Marc Flur
- Country (sports): United States
- Residence: Durham, North Carolina United States
- Born: June 8, 1962 (age 63) Poughkeepsie, New York United States
- Height: 6 ft 3 in (191 cm)
- Turned pro: 1983
- Plays: Right-handed
- College: Duke University
- Prize money: $204,967

Singles
- Career record: 38–63
- Career titles: 0
- Highest ranking: No. 71 (July 29, 1985)

Grand Slam singles results
- Australian Open: 2R (1985)
- French Open: 2R (1985)
- Wimbledon: 2R (1985)
- US Open: 2R (1987)

Doubles
- Career record: 50–67
- Career titles: 0
- Highest ranking: No. 60 (February 13, 1989)

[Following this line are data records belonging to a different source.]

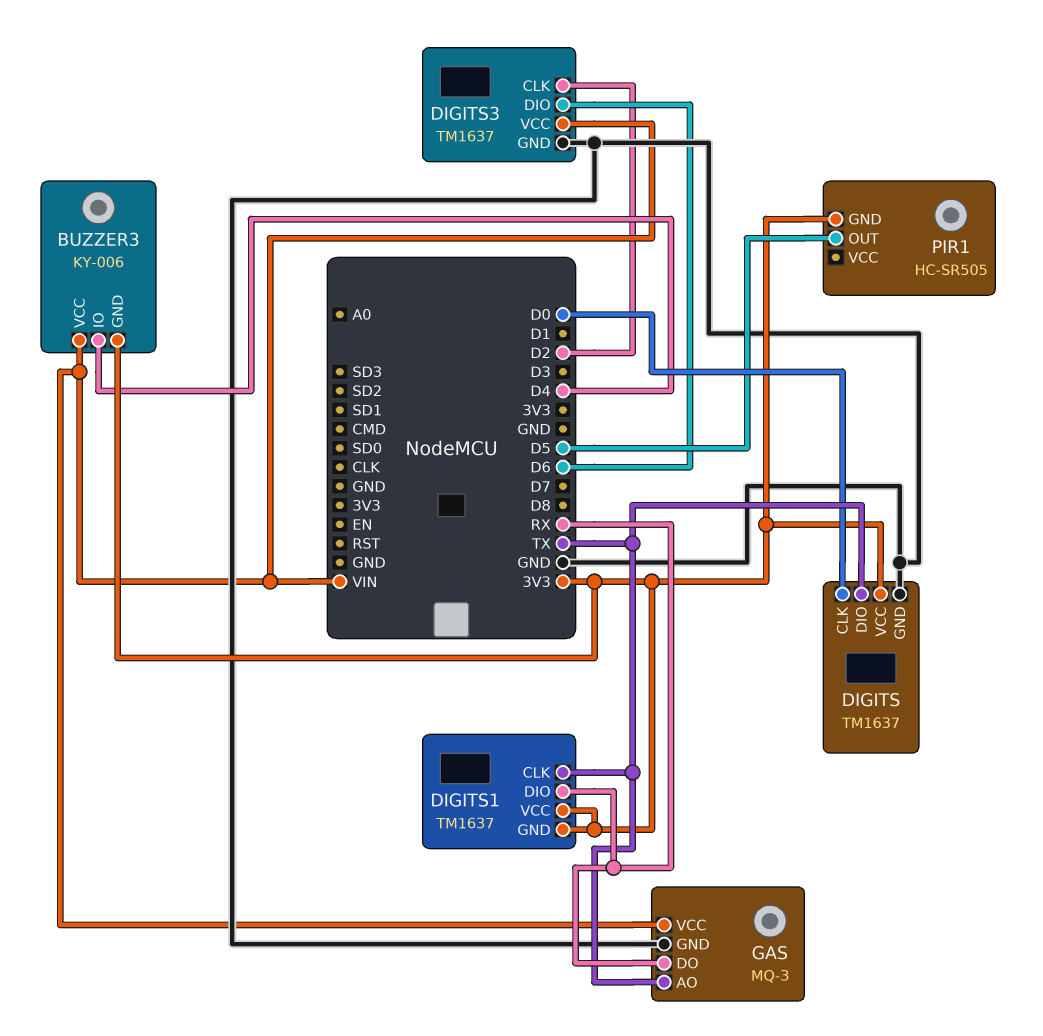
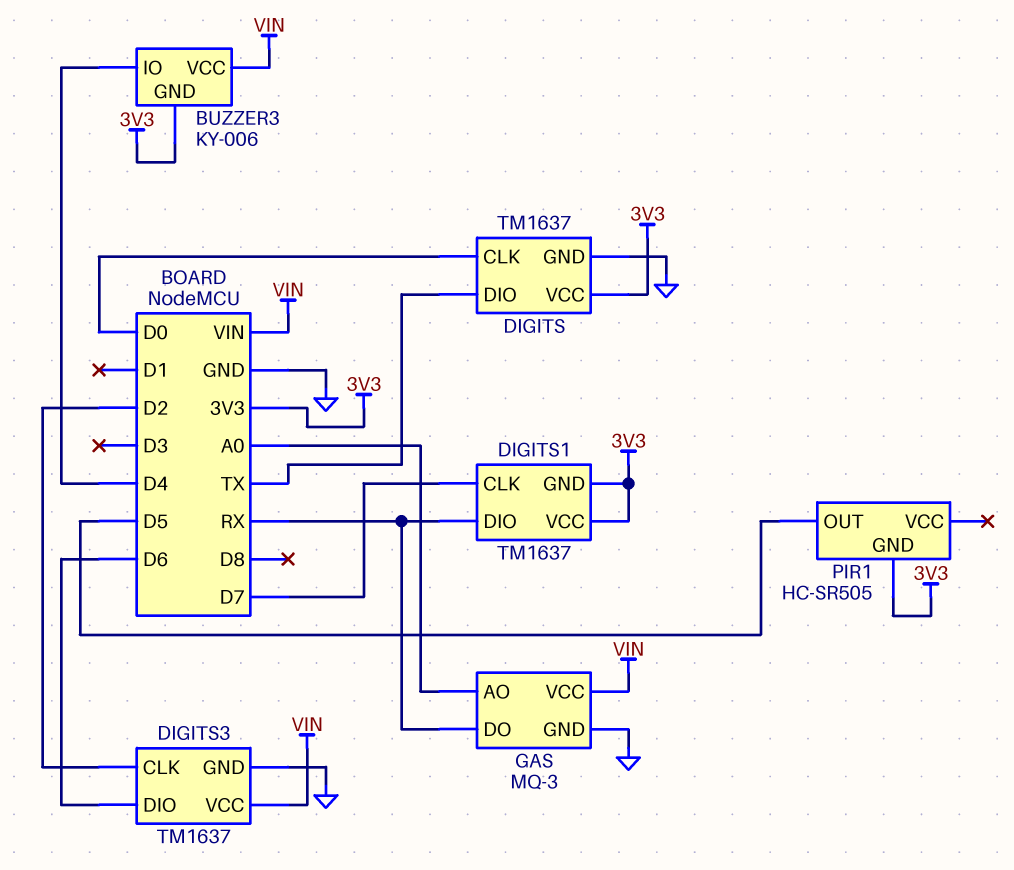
DIGITS1 pin CLK: TX -> D7
GAS pin AO: TX -> A0

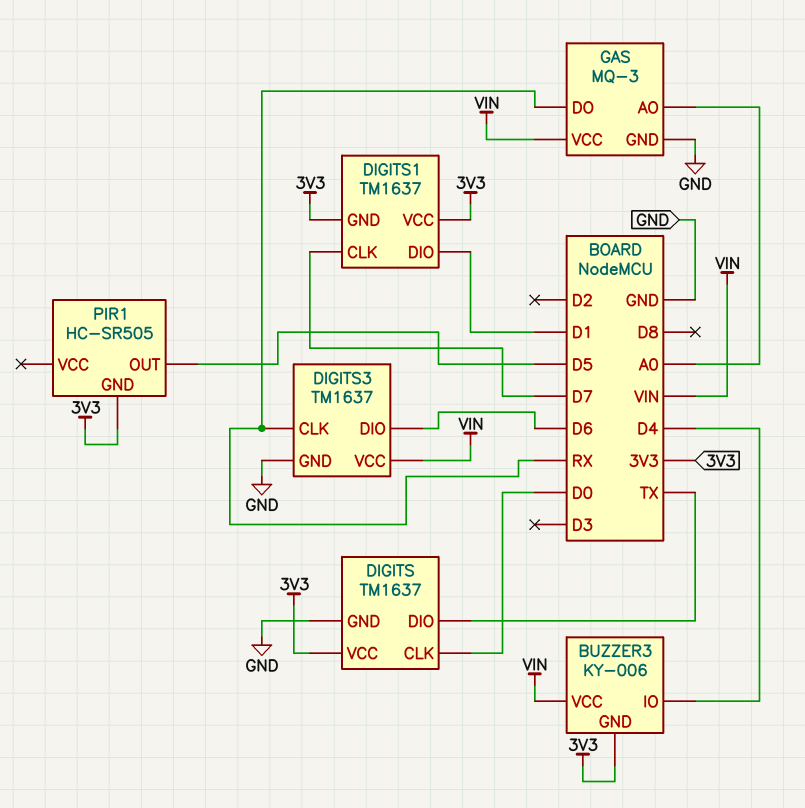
DIGITS1 pin DIO: RX -> D1
DIGITS3 pin CLK: D2 -> RX

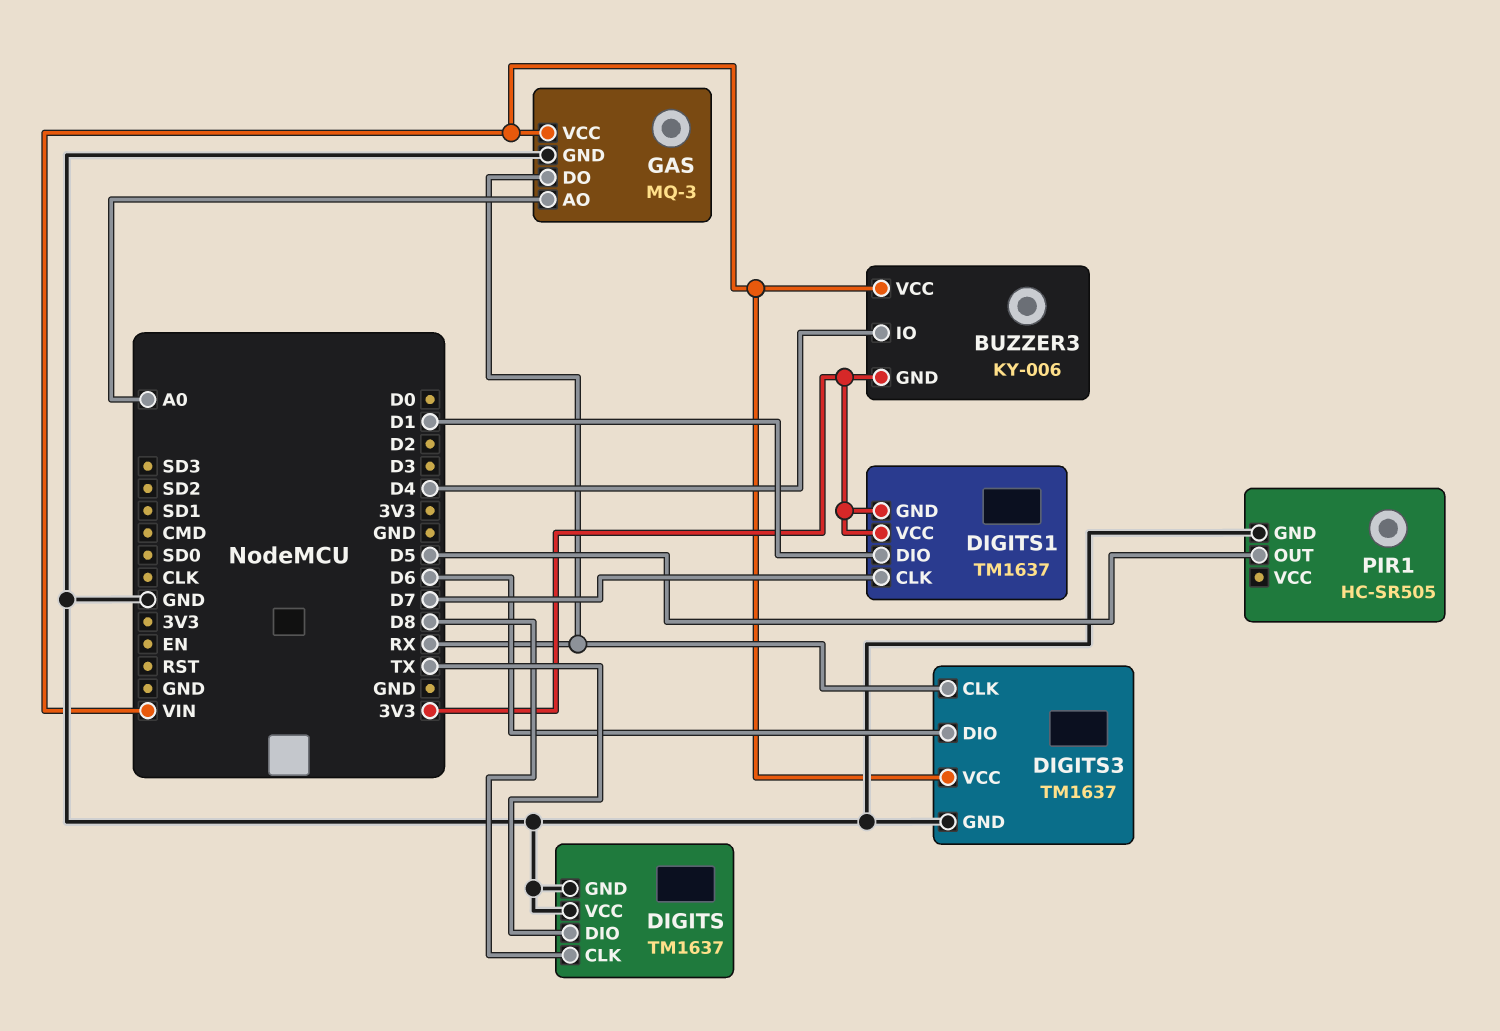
DIGITS pin CLK: D0 -> D8
DIGITS pin VCC: 3V3 -> GND
PIR1 pin GND: 3V3 -> GND

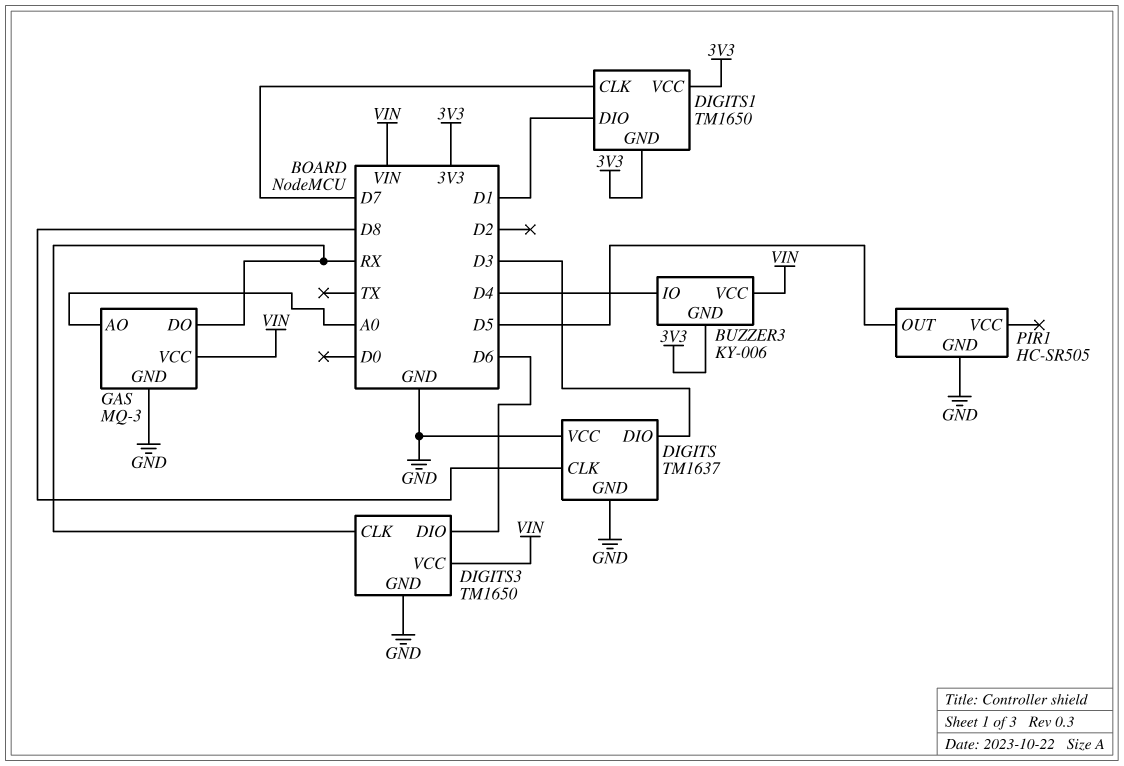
DIGITS pin DIO: TX -> D3
DIGITS1: TM1637 -> TM1650
DIGITS3: TM1637 -> TM1650

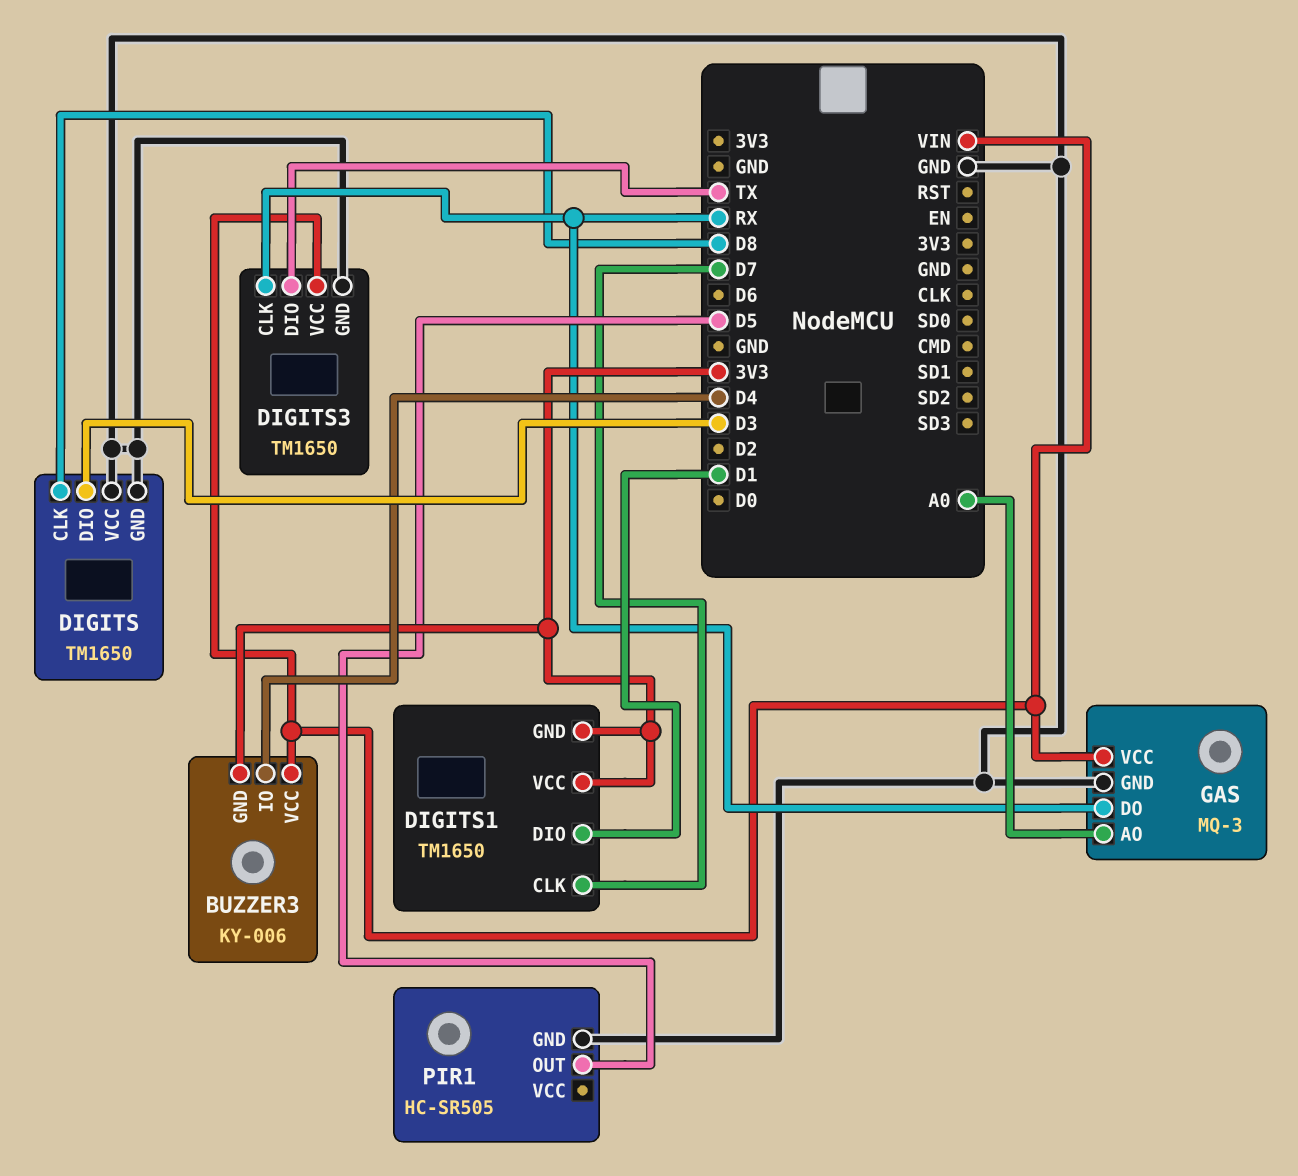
DIGITS: TM1637 -> TM1650
DIGITS3 pin DIO: D6 -> TX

Grand Slam doubles results
- Australian Open: 2R (1988)
- French Open: 2R (1985)
- Wimbledon: 2R (1988)
- US Open: 3R (1988)

= Marc Flur =

American tennis player

Marc C. Flur (born June 8, 1962) is a former professional tennis player from the United States.

==Early life==
Flur was born in New York but grew up in Vermont.

==College tennis==
Flur played collegiate tennis for Duke University. A member of the Duke Hall of Fame, he is considered to be the greatest tennis player in the history of the school. In 1983 he won both All-American selection and the ACC Player of the Year award. He was a winner of five ACC Championships, two of them in singles.

==Tour career==
Playing for the USA, Flur took part in all four Grand Slam tournaments in 1985 and reached the second round in three of them. This included two wins over British player Jeremy Bates. The only other time he made it past the first round was in the 1987 US Open, when he defeated Christian Saceanu in five sets. At the US Open the following year, he had his best doubles result, making the third round, with partner Sammy Giammalva, Jr. Two years earlier, the pair had been runners-up in the Livingston Open, the only Grand Prix final that Flur would ever play in. As a singles player, the furthest he went was a semi-final appearance in the 1987 Livingston Open. The only other occasion that he had three wins in a tournament was at Delray Beach in 1985. One of those victories was over world number 15 Joakim Nyström.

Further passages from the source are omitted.